03/05/2026
🤍 ADHD 🤍
I’ve always been passionate about mental health, but lately that passion has taken on a whole new meaning to me.
As an adult, I was recently diagnosed with ADHD. It was like someone turned on a light in a room I didn’t even know I was sitting in. At first, I didn’t feel relieved. I felt sad. Sad for all the years I spent thinking I was lazy, or “just not trying hard enough”. Suddenly, so many things made sense, the constant mental noise, losing everything, forgetting appointments, starting a task while in the middle of another task, struggling to do “simple” tasks, emotional overwhelm, and yet being able to hyper focus on things I love. For so long, I turned all of that into a character flaw and was incredibly hard on myself.
Then when I gave up alcohol everything intensified. Without realizing it, I had been using it to numb and regulate my overstimulated nervous system. Once I stopped drinking, my ADHD symptoms became impossible to ignore. That’s what finally pushed me to dive deeper, get assessed, and finally receive the diagnosis.

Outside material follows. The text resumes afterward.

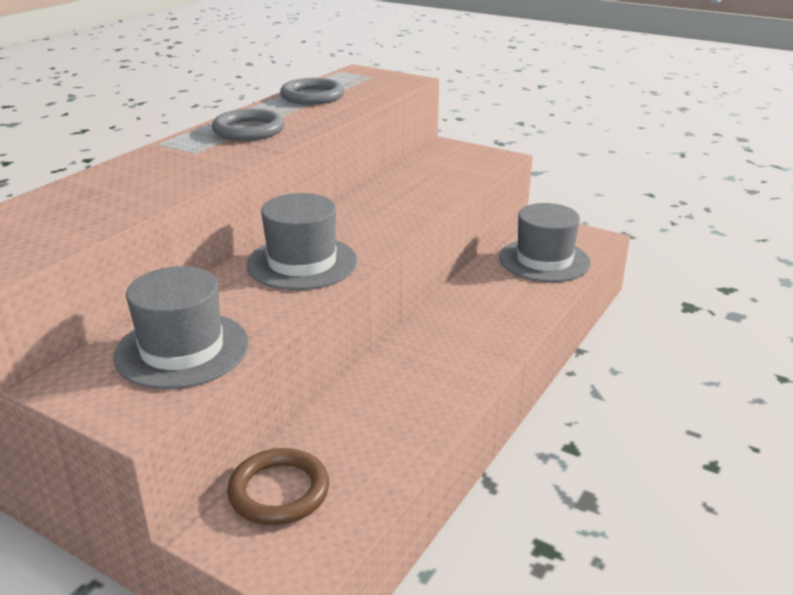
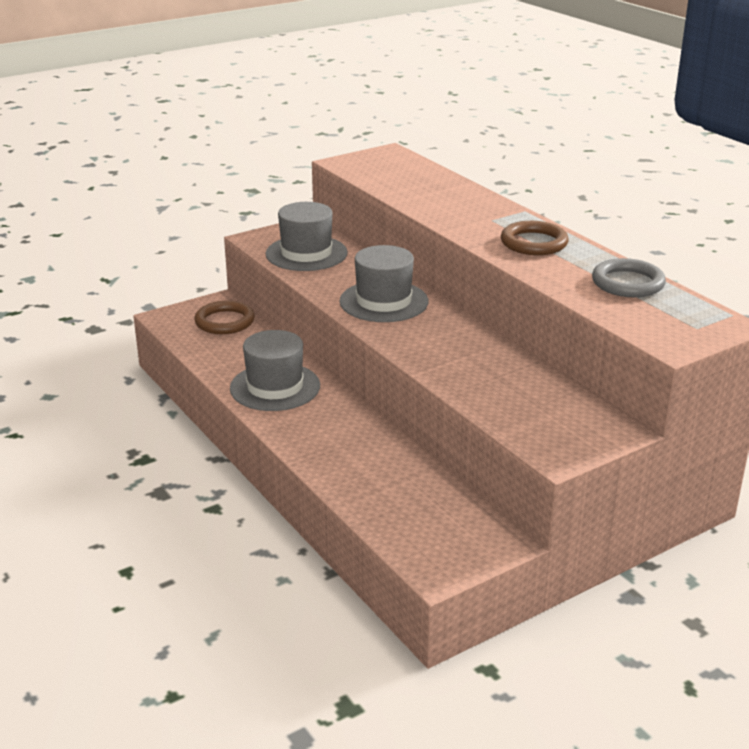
camera: 115 degrees right, 0 degrees up
(249, 130) = (534, 243): grey ring -> brown ring
(544, 260) = (411, 510): grey hat -> grey hat (275, 387)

I was prescribed medication, however at this time I have chosen not to take it. This isn’t anti-medication. Medication can be life-changing, and saving. I’m not ruling it out for the future, but at this moment I’m experimenting with other ways to support my nervous system and work WITH my brain instead of constantly trying to fight it.
For me, that looks like:
💫 Supplementation
💫 Mindful movement
💫 Balanced nutrition
💫 Nervous system regulation
💫 Self-compassion (the hardest one)
The diagnosis didn’t fix everything, but it gave me a framework. I’m slowly shifting from “What’s wrong with me” to “What does my brain need, and how can I work with it?”. This shift, alongside a very loving and supportive partner has allowed me to start to understand how MY brain works better than I ever have.
If you’re an adult discovering ADHD, or even just suspecting it….you’re not broken or lazy. You’ve been doing your best with a brain that works differently in a world that wasn’t built for it. Learning this isn’t the end of the story, it’s the beginning of a much more honest, compassionate one.